Unfortunately, MMA testing in Montreal has not proved very helpful in identifying B12 deficiencies. During the past 10 years, I have requested MMA levels on well over 100 patients; not once did the MMA report indicate a value out of the normal range. Statistically, for these elderly people, I should have found high MMA levels for 15 to 25% of cases, at least; however, not even when the B12 level itself was clearly low, and even the homocysteine level was elevated, was the MMA level abnormal. I concluded that the MMA test itself was unhelpful, and stopped ordering it.

Recently I had occasion to revisit this issue. A patient on one of the medical units was found to have a B12 level of 68 (N > 135 pmol/L), a homocysteine level of 53.6 (N < 12 micromol/L) and an MMA of 0.68 (N <  1.0 micromol/L). Again, the MMA level being normal in this situation did not make sense.

With the help of Mme Pauline Bourbonnais of our lab, I was able to contact biochemist Dr. Marc Martin at Sacré-Coeur, who indicated that in fact MMA levels were not done at his lab, but were sent to a McGill research lab. He directed me to Dr. Orval Mamer, head of the the mass spectrography lab at McGill, which has been doing the MMA determinations for both McGill and U. Of Montreal hospitals.

Dr. Mamer told me that the reference range for MMA used by his lab (< 1.0 micromol/L) was designed to screen for methylmalonic aciduria, a genetic disorder affecting children. I subsequently provided him with information about the reference ranges used for detection of B12 deficiency states from 16 recent articles (see http://tinyurl.com/yp7pgg) and he will begin to provide MMA results with a new reference range, with 0.27 micromol/L as the upper limit of normal.
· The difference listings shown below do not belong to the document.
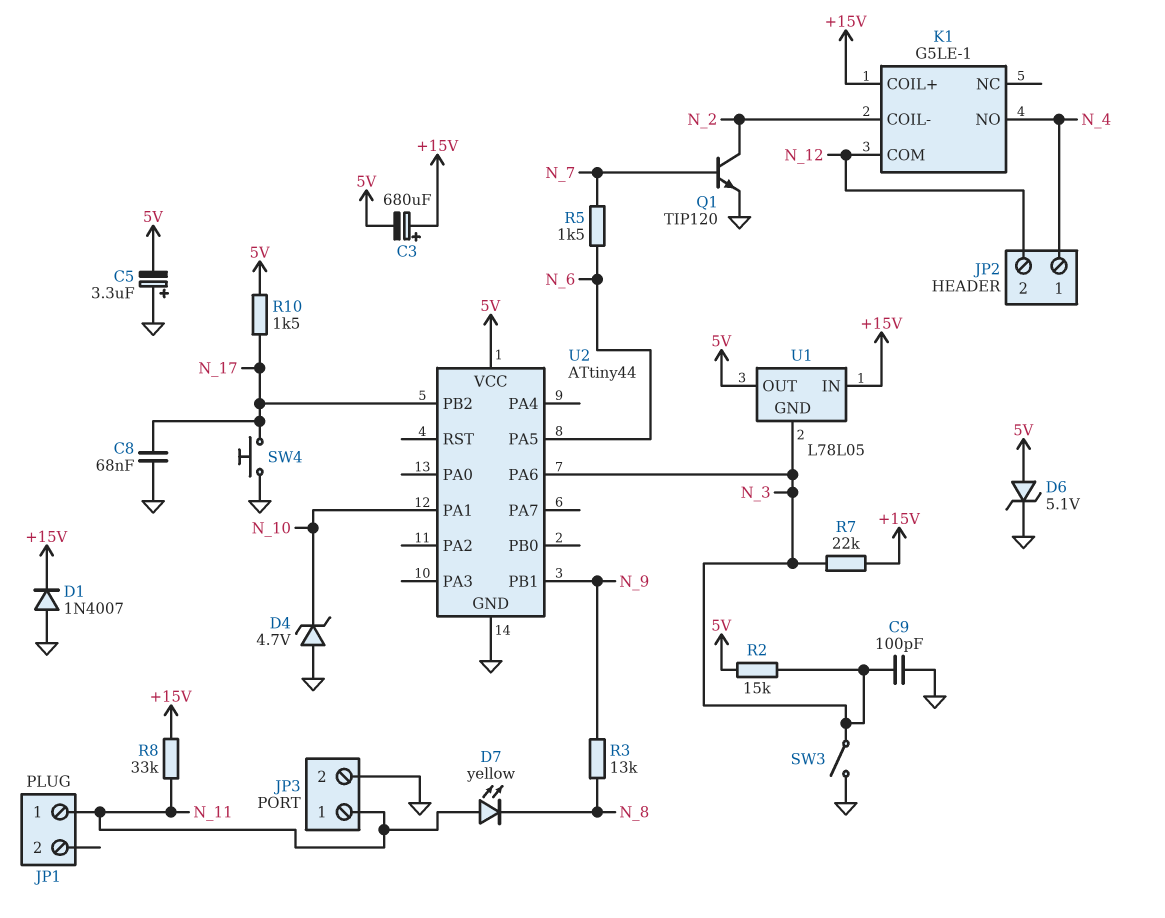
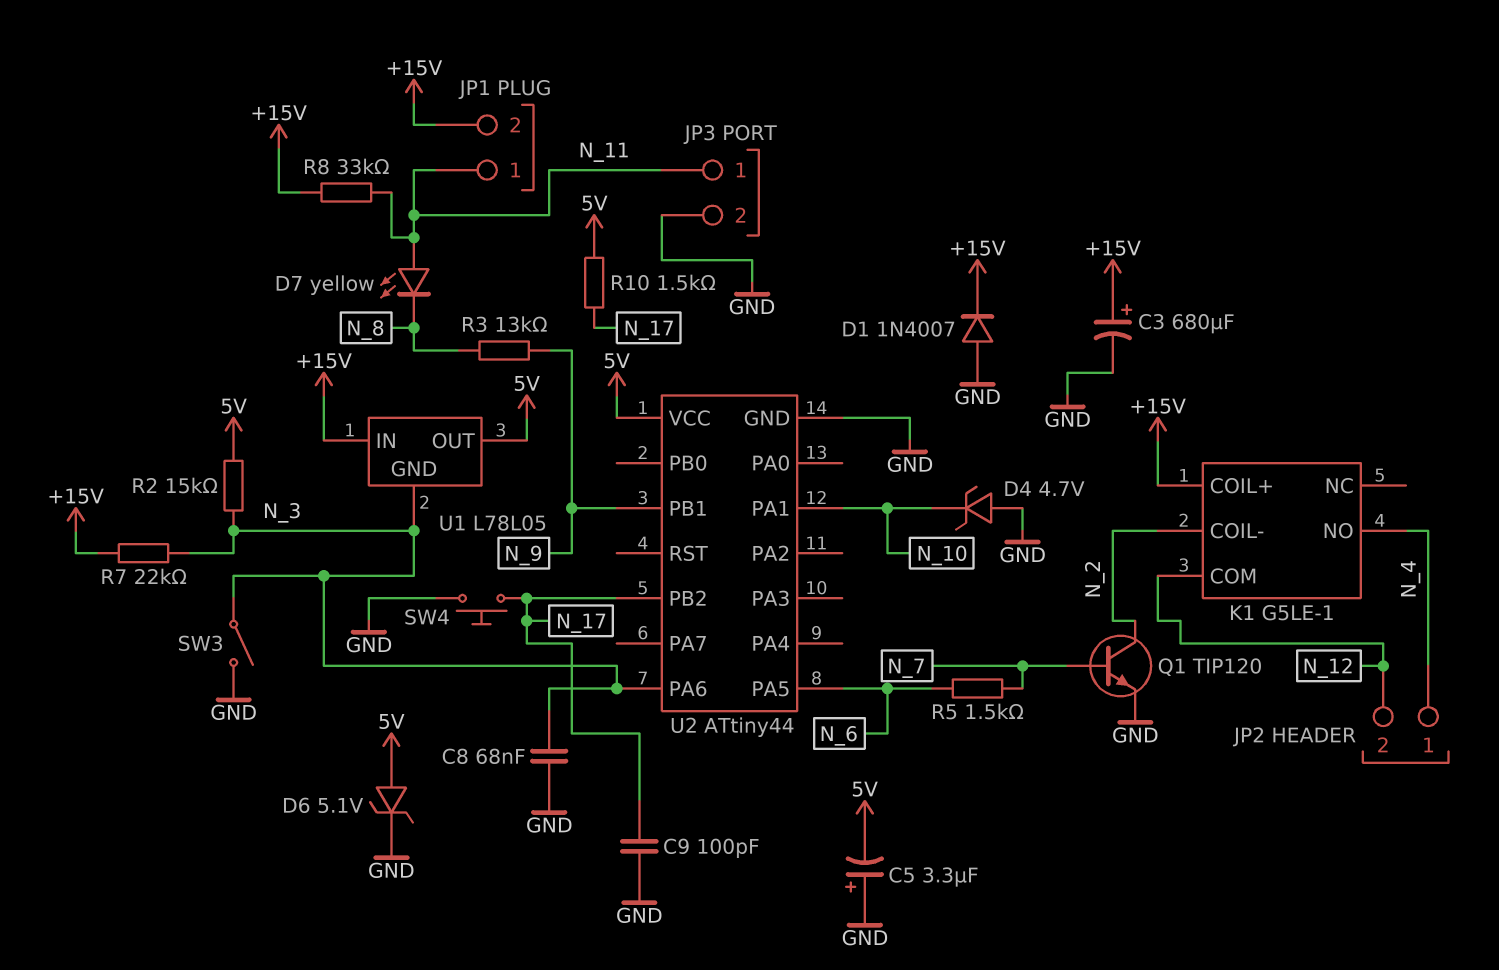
C3: 680uF (plus +15V, minus 5V) -> 680uF (plus +15V, minus GND)
C8: 68nF (GND, N_17) -> 68nF (GND, N_3)
C9: 100pF (GND, N_3) -> 100pF (GND, N_17)
JP1 pin 2: none -> +15V

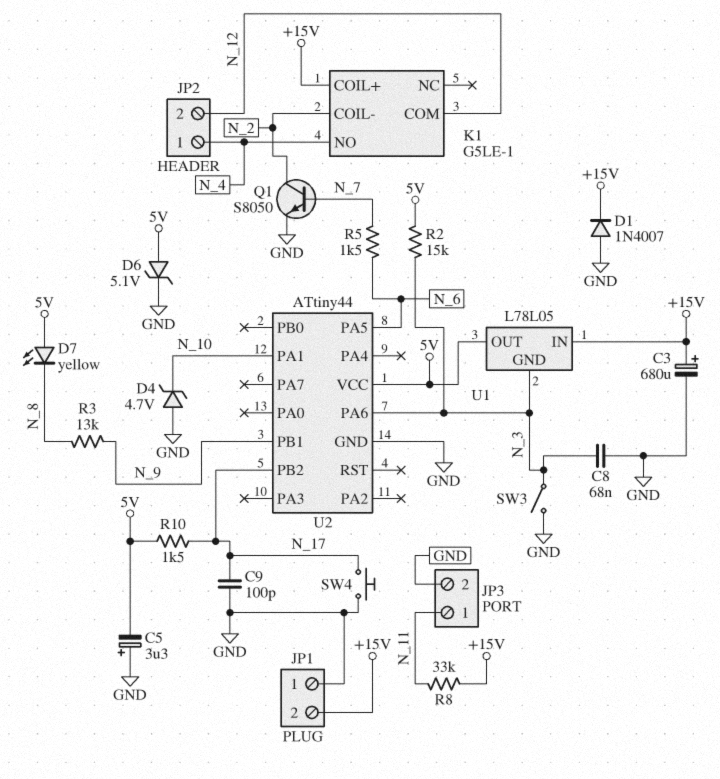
D7: LED yellow (A N_11, K N_8) -> LED yellow (A 5V, K N_8)
JP1 pin 1: N_11 -> GND
Q1: NPN TIP120 (B N_7, C N_2, E GND) -> NPN S8050 (B N_7, C N_2, E GND)
R7: 22k (+15V, N_3) -> none

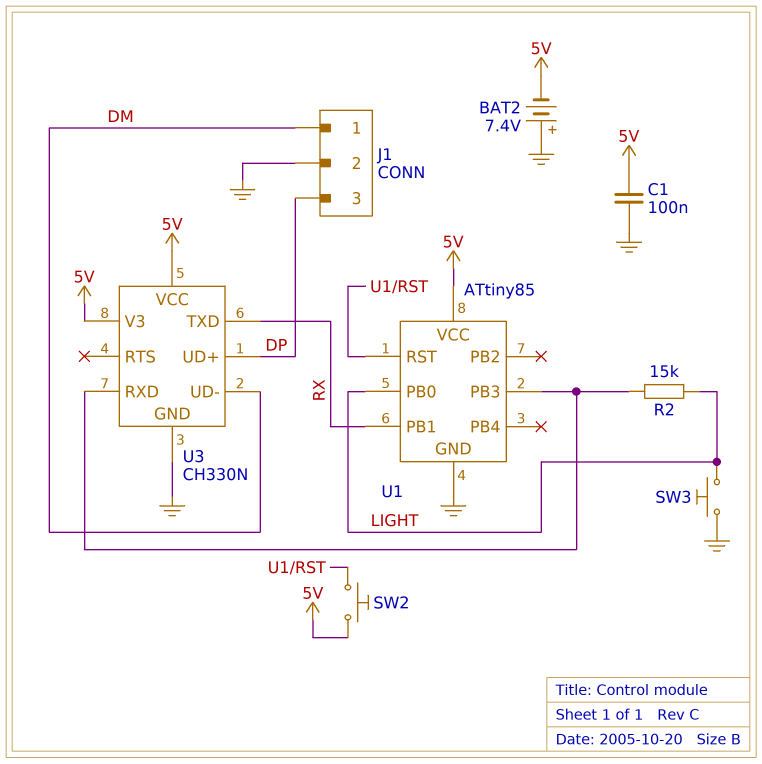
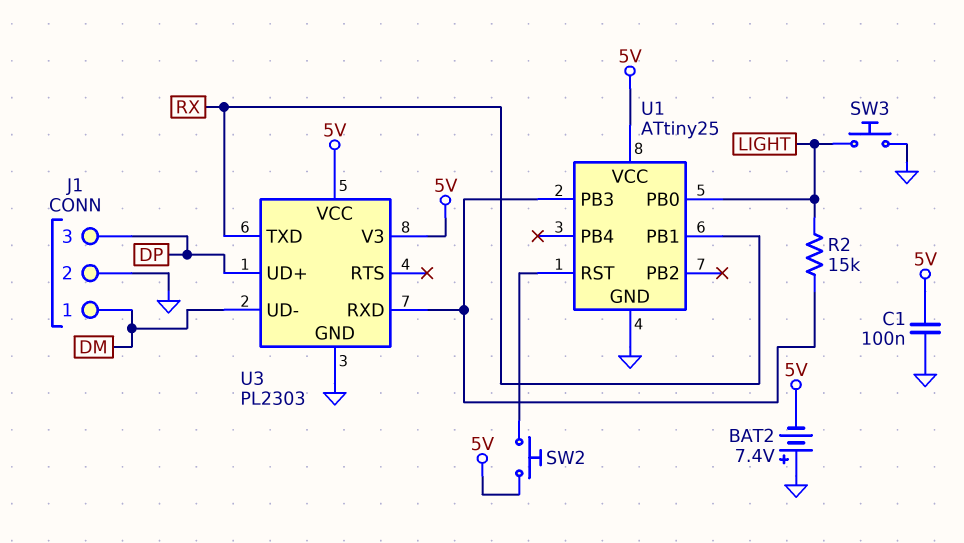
U1: ATtiny85 -> ATtiny25
U3: CH330N -> PL2303

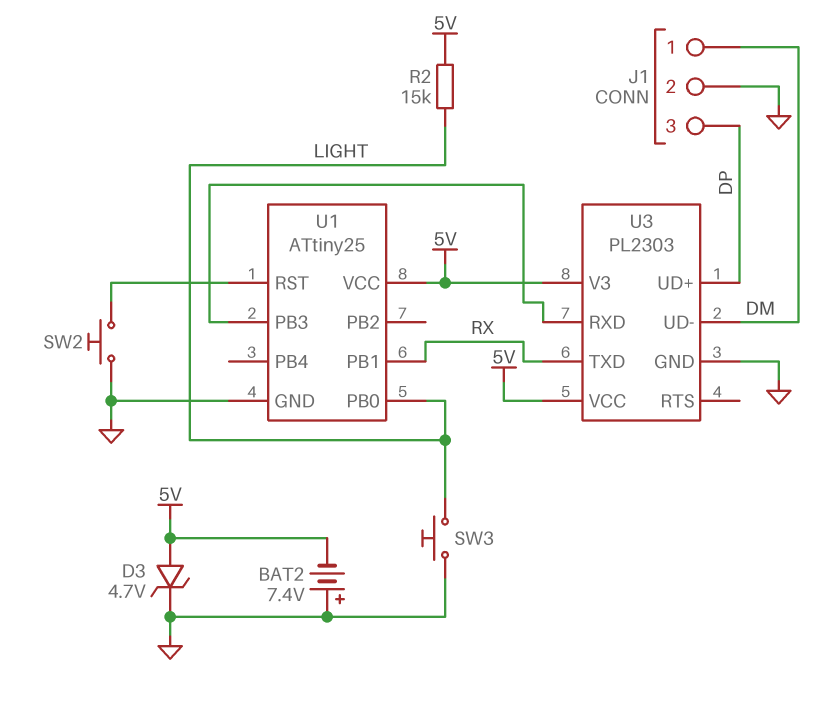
C1: 100nF (5V, GND) -> none
D3: none -> zener 4.7V (A 5V, K GND)
R2: 15k (LIGHT, U1/PB3) -> 15k (5V, LIGHT)
SW2: button (5V, U1/RST) -> button (GND, U1/RST)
I asked our lab to provide me with a list of MMA results for the past couple of years. There were 47 results; the good news is that none of these were above 1.0, meaning that none of the tested residents appear to have the genetic disorder methylmalonic aciduria!). However, 22 out of the 47, or 46.8%, were above 0.27 micromol/L, indicating a B12 deficiency (if the creatinine were normal). Eleven out of the 22 (50%) with elevated MMA have died, compared to only 2 out of 25 (8%) of those with normal MMA levels. Thus, if nothing else, MMA may help to predict early mortality.

Bottom line: with this new reference range information, MMA levels can be considered a useful way to diagnose B12 deficiencies. However, it remains an expensive test.

On the horizon is a newer test, called holoTranscobalamin (this refers to a B12 transport protein) which is much less expensive to do, and may provide even greater accuracy than MMA for detecting B12 deficiency.

Below is the abstract of an article that I am writing on B12 deficiency in nursing home residents. It includes my recommendation for a protocol. As the article is set up as a wiki  (http://tinyurl.com/3cqqcb), I encourage you to add your contributions or comments.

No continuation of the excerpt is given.